I have greatly appreciated the degree to which my co-authors and contributors have stepped up in June and July. Rachel and I moved across the country this summer which filled much of our time and ability to study and write here. Still, I have been collecting notables from around the web from this month, at least I can share with our readers here what has caught my attention in linguistics and Ancient Greek.
All the links below open in a new tab…just as a warning.
There were some engaging discussions over at B-Greek this month. I particularly enjoyed this one on syntax in the Epistle to Diogenetus. Additionally, Stephen Carlson produced a substantial amount of discussion on a topic that has always held my curiosity: the articulation of NP’s in prepositional phrases. I fell behind in the discussion, but I hope to take some time with it this weekend, since Rachel and I are in the middle of a rather larger project working on prepositional phrases, ourselves.
Relatedly, I also need to follow up on a thread on the use of ἐκ πίστεώς μου in LXX Habakkuk 2:4. I have some thoughts on the question, but have not had the time to contribute.
Oh, and Matthew Longhorn noted that some papers from a long-ago SBL session on the Greek perfect are finally being published. He also found a new book dealing with communicative approaches to teaching Greek and Latin.
Will Ross was pleased to announce the T&T Clark Handbook of Septuagint Research (Amazon), which which he had the pleasure of editing with the estimable Ed Glenny. Ed and Will conceived of the volume as a sibling to Jim Akten’s Companion to the Septuagint (Amazon).
The publisher’s description:
“Students and scholars now widely recognize the importance of the Septuagint to the history of the Greek language, the textual development of the Bible, and to Jewish and Christian religious life in both the ancient and modern worlds. This handbook is designed for those who wish to engage the Septuagint in their research, yet have been unsure where to turn for guidance or concise, up-to-date discussion that goes beyond the introductory level. The twenty-five chapters in this volume aim to break down the barriers involved in the technical debates and subspecialties as much as possible and thereby to equip readers to conduct their own research.

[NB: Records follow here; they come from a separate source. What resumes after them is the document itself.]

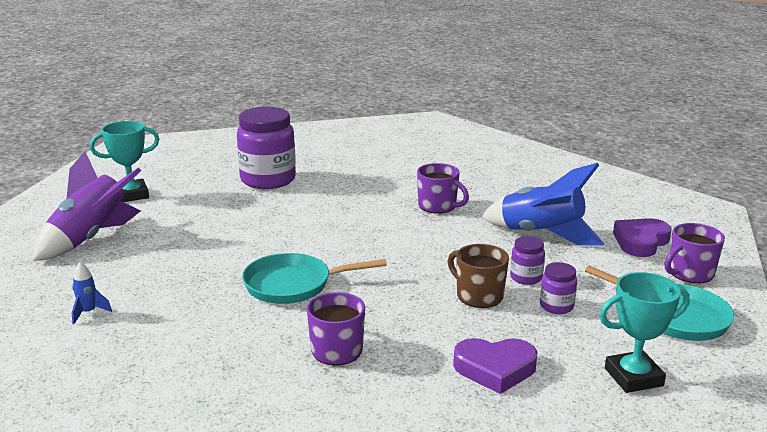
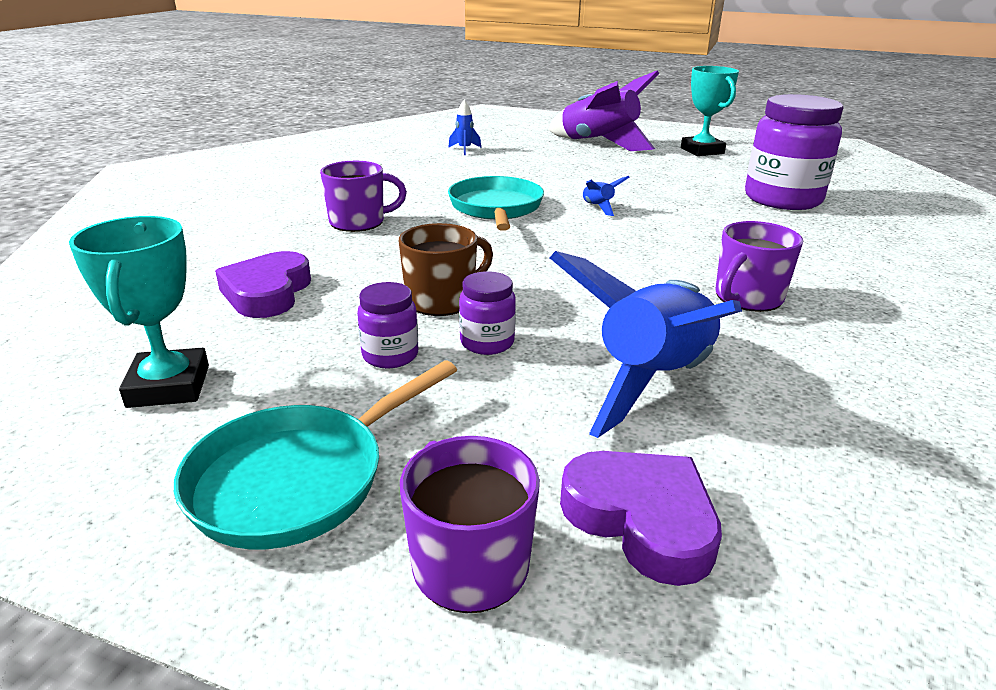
camera: 95 degrees right, 5 degrees up
(290, 243) = (597, 208): none -> blue rocket

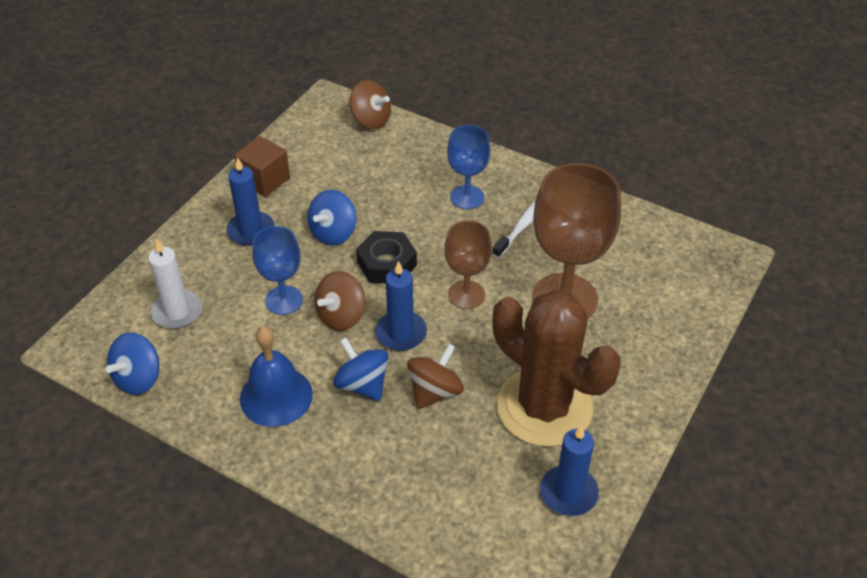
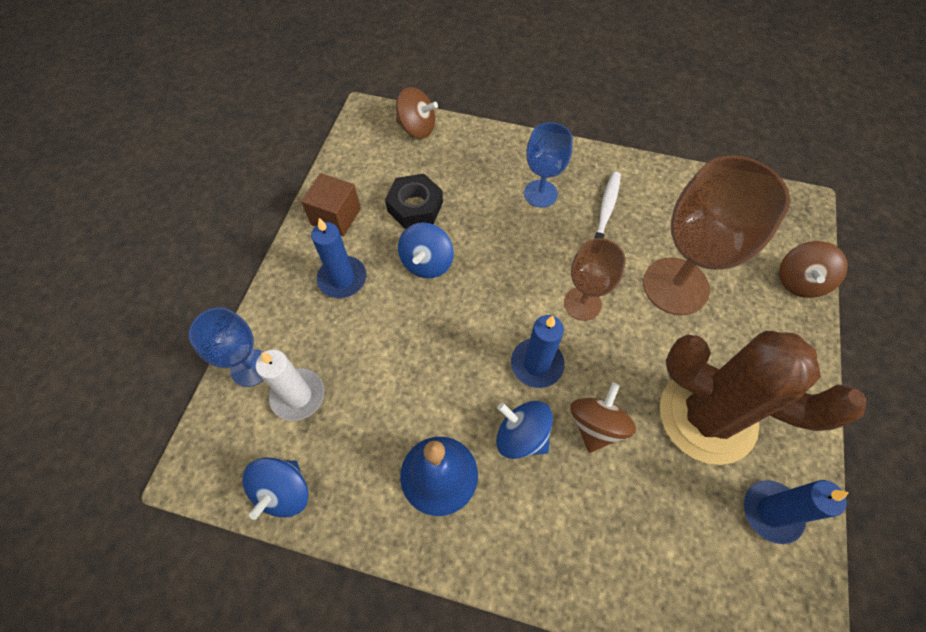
camera: 15 degrees left, 15 degrees up
(283, 300) = (405, 354): blue goblet -> blue goblet (250, 368)
(341, 316) = (470, 358): brown spinning top -> brown spinning top (799, 281)
(386, 263) = (492, 286): black nut -> black nut (415, 206)

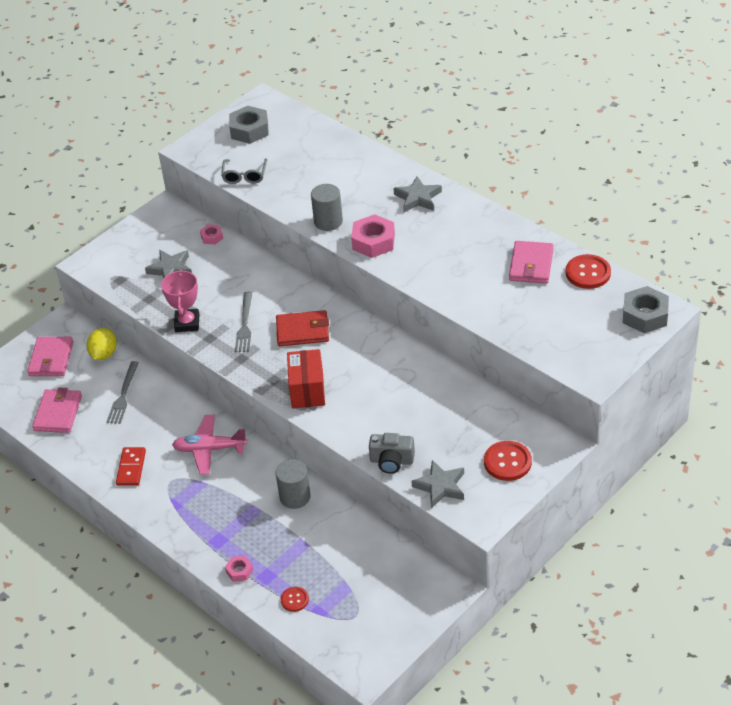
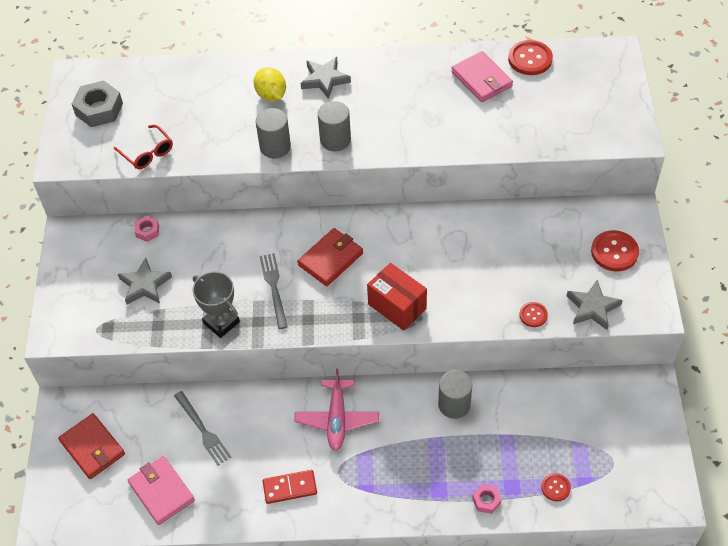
camera: 45 degrees left, 10 degrees up
(51, 359) = (92, 448): pink wallet -> red wallet
(104, 354) = (138, 407): yellow lemon -> yellow lemon (271, 95)
(131, 468) = (290, 487): red domino -> red domino turned 60 degrees counterclockwise
(187, 323) = (221, 322): pink trophy -> grey trophy
(209, 449) = (337, 419): pink plane -> pink plane turned 45 degrees counterclockwise
(244, 176) = (148, 153): grey glasses -> red glasses
(244, 324) = (274, 288): grey fork -> grey fork turned 150 degrees counterclockwise
(373, 242) = (335, 140): pink nut -> grey cylinder
(391, 461) = (533, 315): grey camera -> red button
(645, 315) = (609, 66): grey nut -> none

“Each chapter is written by a leading Septuagint scholar and focuses upon a major area of research in the discipline, providing an overview of the topic, key debates and views, a survey or demonstration of the methods involved, and points to ongoing research questions. This Handbook also provides a brief, annotated bibliography of important secondary resources at the end of each chapter, a volume glossary, and a detailed survey of literature for Septuagint studies as a whole. Written to encourage active engagement with the most important issues in the field, this Handbook provides an essential resource for specialists and non-specialists alike.”
It’s pricey, but from the list of contributors and topics, it looks to be worthwhile for the field.
Will Ross also gave us a wonderful interview with Seth M. Ehorn about the Baylor Handbook on the Septuagint Series and his new volume on the first seven chapters of 2 Maccabees, 2 Maccabees 1-7: A Handbook on the Greek Text, (Amazon). Seth is co-editing the series with Sean Adams.
Peter Gurry pointed out some literature on the text of the Pauline Corpus over at the Evangelical Textual Criticism Blog. Additionally, he participated in a seminary with John Meade and SIL colleague of mine and Rachel’s, Drew Maust, on Bible translation and textual criticism from the Text and Canon Institute at Phoenix Seminary: Video from SIL Textual Criticism and Translation Webinar.
Elijah Hixson, also at the ETC Blog pointed out some forthcoming books on NT textual criticism.
Papyrus Stories has an excellent discussion on a document signed by Cleopatra.
Greek (and Latin) Pedagogy
Seumas University (i.e. Seumas MacDonald’s efforts in providing living language-oriented classes for Greek and Latin) is continuing and growing this year and July saw some lovely materials, including a cheat sheet of Greek grammatical terms. Seumas also provided some reflections on using roleplaying games in his Latin classes. It sounds like it went well! Sadly, new classes started on July 19th, so we’ve all missed out. One of these days, I’d like to take his Greek 271: Intro to Conversational Greek for post-beginners, which is designed for those who have already taken Greek classes, but want to begin developing some proficiency in speaking Ancient Greek, too.
Of course, contributors here, Andrew Keenan and Travis Wright, have also begun a new online education venture for learning Greek and Hebrew, which you can read about here: A New Opportunity to Learn Greek and Hebrew.
Brent Niedergall is continuing his series comparing Greek lexicons, this point examining BDAG & Brill’s G-E. Spoilers: consulting more than one dictionary can shift how you interpret the significance of the evidence.
The Classical Language Toolkit announced their alpha release of CLTK v.1.0 and James Tauber revived an old web app for practicing typing Greek (and don’t forget that he is continuing his series through Greek morphology. Part 44 appeared at the beginning of July and Part 45 just went up a few days ago!)
Logos Bible Software is producing some public domain editions of ancient texts in BDAG’s bibliography.
And now July is over. I hope that I’ll be able to find some time for some real research and writing of my own in August.